All Irish Red Cross members up and down the country now know that 2009 was a disastrous year for the organisation both financially and with the nation's media. This Blog has written that while the economic environment contributed to the organisation's woes, the root cause is catastrophic governance and mismanagement as well as a scandalous waste of resources on exorbitant consultancy fees. Information this Blog has obtained would indicate that 2010 is shaping up to follow a similar pattern. This is understandable as those responsible for the 2009 calamity now hold even more senior positions than in 2010. Therefore it cannot be expected that those who put the organisation into its current crisis will be in any position to extricate the organisation from it.

While it has been difficult to get exact information it is the view of this Blog that the industrial relations environment at head office has deteriorated rapidly since the start of the year.
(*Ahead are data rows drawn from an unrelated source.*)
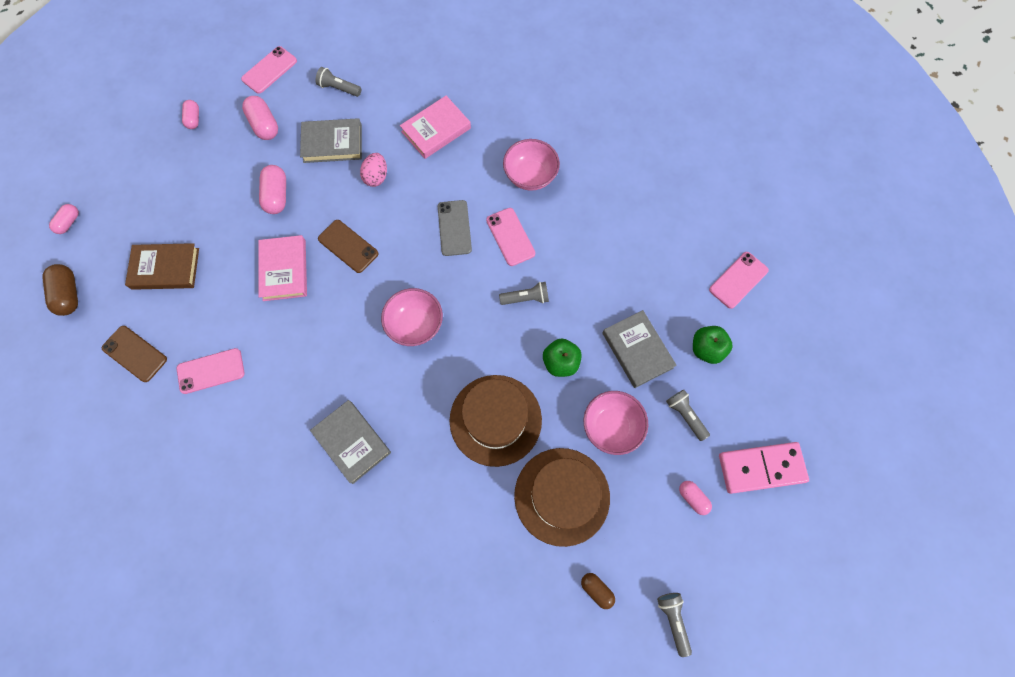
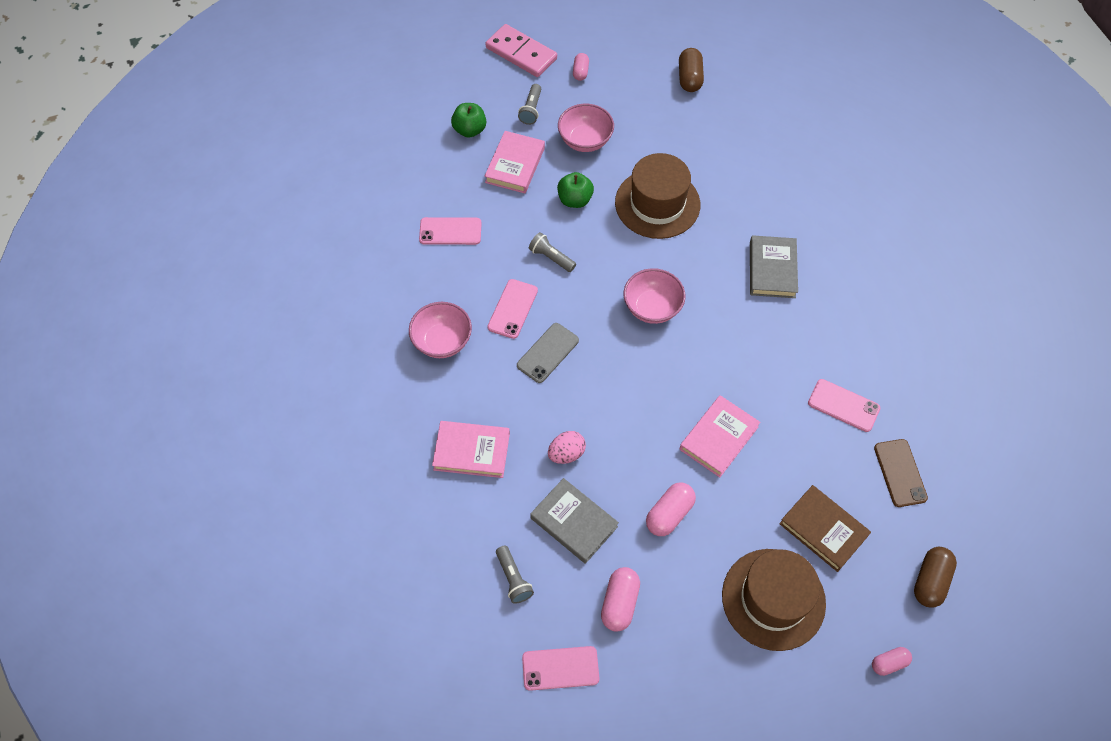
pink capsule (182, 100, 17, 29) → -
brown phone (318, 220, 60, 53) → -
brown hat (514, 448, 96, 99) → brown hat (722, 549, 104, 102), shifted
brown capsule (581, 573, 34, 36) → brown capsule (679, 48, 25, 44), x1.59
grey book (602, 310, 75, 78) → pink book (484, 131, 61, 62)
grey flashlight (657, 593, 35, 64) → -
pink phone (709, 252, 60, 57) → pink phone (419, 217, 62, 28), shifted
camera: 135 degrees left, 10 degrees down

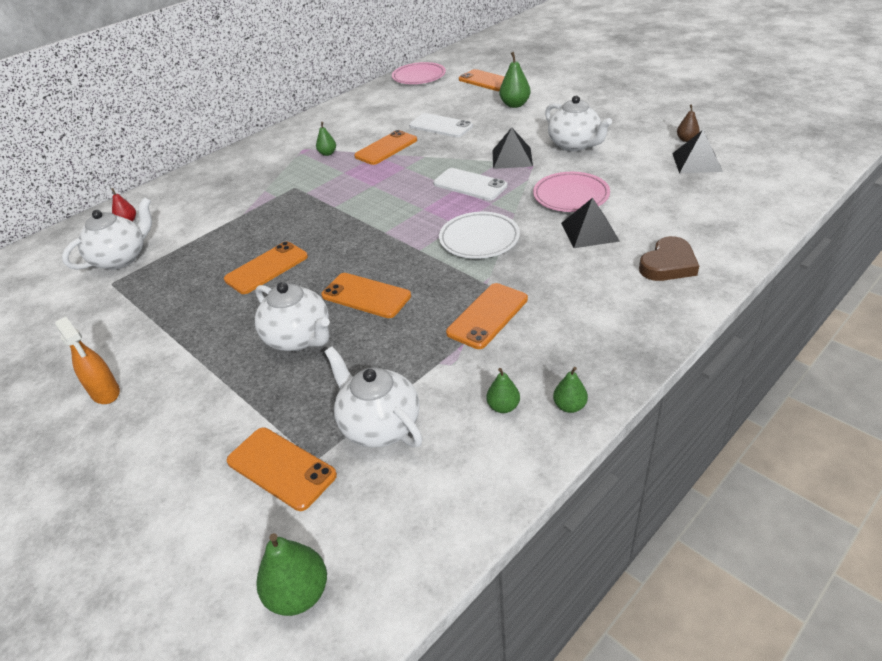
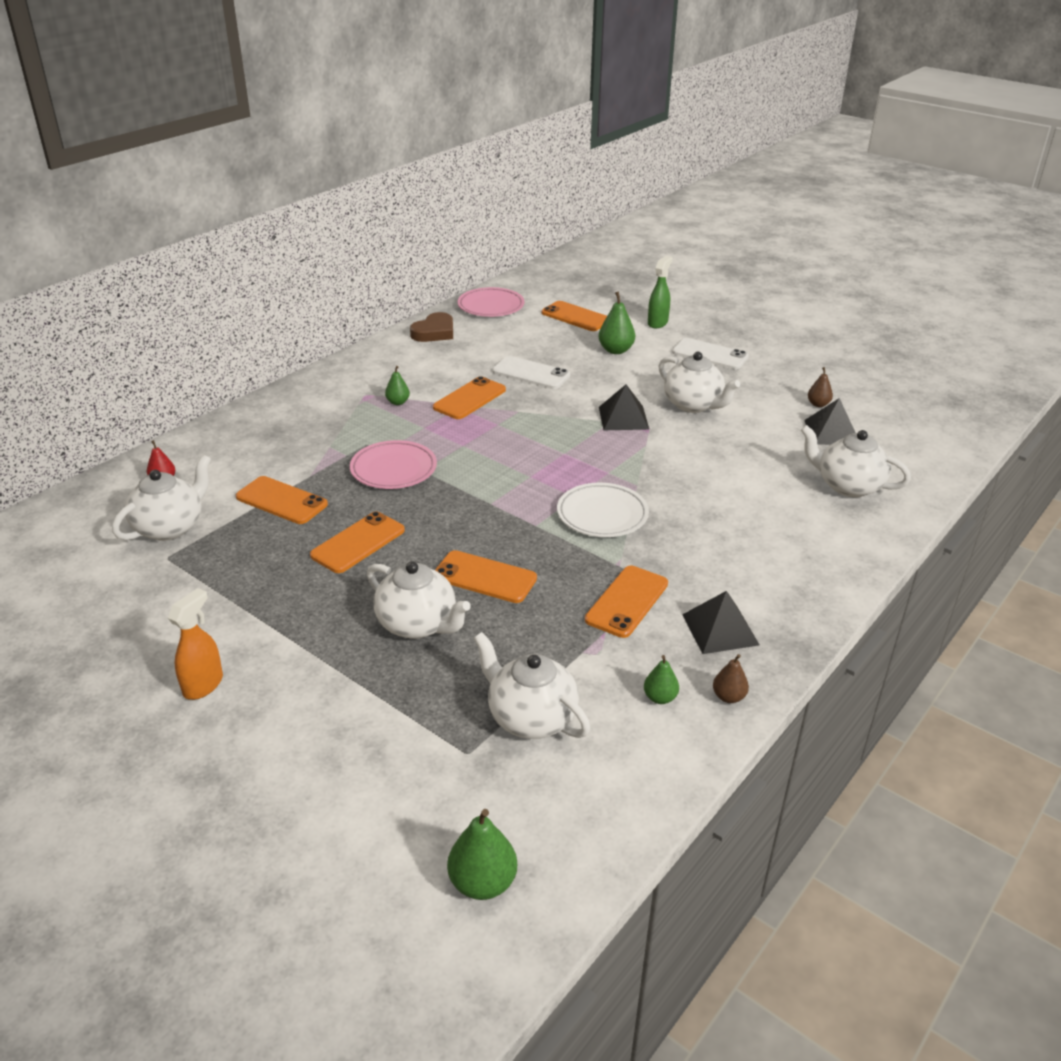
orange spray bottle (55, 317, 65, 87) → orange spray bottle (168, 588, 55, 112), 105 degrees counterclockwise
orange phone (227, 428, 110, 83) → orange phone (236, 476, 92, 48), shifted
white phone (433, 168, 75, 33) → white phone (672, 338, 77, 31), shifted
pink plate (533, 172, 77, 40) → pink plate (350, 440, 87, 49), shifted
green pear (553, 367, 35, 46) → brown pear (713, 654, 36, 49)
black pyramid (561, 198, 59, 50) → black pyramid (682, 591, 77, 63), shifted
brown heart (639, 236, 60, 45) → brown heart (410, 312, 43, 30), shifted
- → green spray bottle (648, 256, 25, 73)
- → white teapot (801, 425, 110, 72)
camera: 10 degrees left, 5 degrees down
This should be of major concern to all members around the country as the extremely negative and tense atmosphere at head office is beginning to impact the organisation's ability to function effectively. One member explained 'I understand that following the shocking treatment prior to Christmas of the highly regarded and well respected former Community Services Officer, Lydia O' Halloran, the relationship between nearly all staff and the Acting Secretary General has nose dived month on month since. There are also rumours beginning to circulate of a serious dispute over pensions, salary benefits and excessive working hours at every level but details are sketchy as staff seem too terrified to speak to anyone apart from their trade union, SIPTU'. As members we can only hope at this stage that the situation can be contained. If it continues to cause problems then as members we have a duty to instruct our Central Council representatives to demand action and more importantly to demand the necessary change. We as members must never forget that it is us and only us who can demand and insist on the long overdue change and reforms. The bottom line is if we do not make it happen it will not happen. One long serving member summed it up well ' I know many members say they want change and recognise the organisation has totally lost its way. Most are seriously ashamed that the current Acting Chairperson failed to declare an organisational bank account to head office and failed to hand over more than €150,000 of Tsunami related money for four years until the account was discovered during an internal audit. At the same time members seem to be at a loss as to what to do next. It’s actually quite simple though. Members need to assert themselves and demand the changes as otherwise the organisation they love and dedicate their lives to is in danger of becoming a national embarrassment’.

What is now required is for Minister Kileen to:

1. Immediately appoint a suitably qualified and experienced individual to the position of Chairperson of the Irish Red Cross

2. Instruct the newly appointed Chairperson to launch an immediate internal investigation into the issue of the Tipperary Bank Account and the actions of the current Acting Chairman concerning this matter

3. Instruct the newly appointed Chairperson to open the position for a permanent and properly qualified Secretary General and hire a recognised recruitment firm to oversee the screening and selection process

4. Advise the newly appointed Chairperson to hold as soon as possible an emergency General Assembly of all members as per previous Blog article.

Before concluding it is important for this Blog to state categorically that full responsibility for all of the above should not, however, rest on the shoulders of the Minister. We as members need to hold ourselves accountable for the current state of play at the organisation. We must now mobilise ourselves from our long slumber and finally take decisive action.